Stephan Michelspacher
![](../I/m/Cabala%2C_Speculum_Artis_Et_Naturae_In_Alchymia_by_Stephan_Michelspacher_(1654)_(dresden).jpg)
Print from Cabala, Spiegel der Kunst und Natur: in Alchymia
Stephan Michelspacher was a tyrolese printmaker active in Augsburg during the early seventeenth century.[1]
Michelspacher was a paracelsian physician living in Tyrol. Alinda van Ackooy has suggested that as a Lutheran he left Tyrol in around 1613 owing to the Catholic Renewal (Rekatholisierung) currently adopted by the Hapsburgs. Augsburg retained a more religiously tolerant atmosphere, although it also was a centre of the print industry, which Michelspacher was to participate.[2]
In Augsburg on becoming a printmaker he published Cabala, Spiegel der Kunst und Natur: in Alchymia in 1615. The book is noted for its selection of hermetic inspired prints.
He collaborated with Johann Remmelin on an anatomical work, Pinax microcomographicus.[3]
References
- ↑ "Stephan Michelspacher (Biographical details)". British Museum.
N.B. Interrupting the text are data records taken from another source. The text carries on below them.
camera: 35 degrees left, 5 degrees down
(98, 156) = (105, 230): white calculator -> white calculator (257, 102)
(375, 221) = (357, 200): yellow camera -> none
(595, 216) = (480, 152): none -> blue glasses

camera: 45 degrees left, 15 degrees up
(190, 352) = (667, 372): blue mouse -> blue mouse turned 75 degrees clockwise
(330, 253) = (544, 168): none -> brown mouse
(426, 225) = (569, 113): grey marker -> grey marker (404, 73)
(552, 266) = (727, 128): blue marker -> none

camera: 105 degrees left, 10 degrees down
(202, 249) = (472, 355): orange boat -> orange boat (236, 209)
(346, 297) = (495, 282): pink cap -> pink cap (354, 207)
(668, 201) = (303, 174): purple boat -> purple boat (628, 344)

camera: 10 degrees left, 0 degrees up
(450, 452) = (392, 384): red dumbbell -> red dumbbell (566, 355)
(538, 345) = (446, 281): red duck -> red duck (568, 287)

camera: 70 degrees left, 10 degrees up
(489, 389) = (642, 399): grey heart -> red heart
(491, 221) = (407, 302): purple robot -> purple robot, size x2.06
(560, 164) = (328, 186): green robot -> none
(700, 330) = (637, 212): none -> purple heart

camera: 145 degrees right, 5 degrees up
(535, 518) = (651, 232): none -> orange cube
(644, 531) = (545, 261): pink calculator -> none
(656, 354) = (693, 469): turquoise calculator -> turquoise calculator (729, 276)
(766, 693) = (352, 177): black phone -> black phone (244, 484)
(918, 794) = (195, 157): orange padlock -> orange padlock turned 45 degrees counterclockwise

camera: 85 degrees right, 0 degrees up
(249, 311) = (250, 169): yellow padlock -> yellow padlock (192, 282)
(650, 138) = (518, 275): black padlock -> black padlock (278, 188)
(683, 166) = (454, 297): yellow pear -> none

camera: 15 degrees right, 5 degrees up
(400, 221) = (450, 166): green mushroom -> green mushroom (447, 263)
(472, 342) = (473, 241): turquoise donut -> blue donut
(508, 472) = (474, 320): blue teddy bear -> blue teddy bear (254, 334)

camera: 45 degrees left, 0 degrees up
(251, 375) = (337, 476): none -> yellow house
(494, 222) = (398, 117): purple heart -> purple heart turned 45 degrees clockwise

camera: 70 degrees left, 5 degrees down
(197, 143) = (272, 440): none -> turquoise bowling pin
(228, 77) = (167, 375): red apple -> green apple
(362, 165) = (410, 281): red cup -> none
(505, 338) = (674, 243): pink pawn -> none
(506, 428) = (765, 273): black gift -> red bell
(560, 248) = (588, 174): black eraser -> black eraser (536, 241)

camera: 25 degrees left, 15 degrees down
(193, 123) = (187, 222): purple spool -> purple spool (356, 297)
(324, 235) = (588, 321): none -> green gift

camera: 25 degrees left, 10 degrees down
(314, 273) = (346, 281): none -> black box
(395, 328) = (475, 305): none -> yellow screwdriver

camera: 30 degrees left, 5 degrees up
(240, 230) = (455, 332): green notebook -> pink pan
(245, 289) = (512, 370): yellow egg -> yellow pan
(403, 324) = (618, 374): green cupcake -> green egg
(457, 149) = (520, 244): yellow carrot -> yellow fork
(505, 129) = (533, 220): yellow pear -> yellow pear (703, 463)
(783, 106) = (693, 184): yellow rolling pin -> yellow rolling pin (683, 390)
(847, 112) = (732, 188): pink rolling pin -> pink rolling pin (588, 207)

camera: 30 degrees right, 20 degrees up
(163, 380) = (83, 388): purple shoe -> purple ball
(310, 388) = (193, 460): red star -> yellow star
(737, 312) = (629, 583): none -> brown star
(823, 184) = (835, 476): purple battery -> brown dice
Retrieved 13 May 2018.
- ↑ Ackooy, Alinda van. "Through the Alchemical Looking Glass. An Interpretation of Stephan Michelspacher's Cabala: Spiegel der Kunst und Natur, in Alchymia concerning the Tincture of the Alchemists". Academia.edu. Retrieved 13 May 2018.
- ↑ Rola, Stanislas Klossowski de (1997). The golden game : alchemical engravings of the seventeenth century (1st paperback ed.). New York: Thames and Hudson. ISBN 978-0500279816.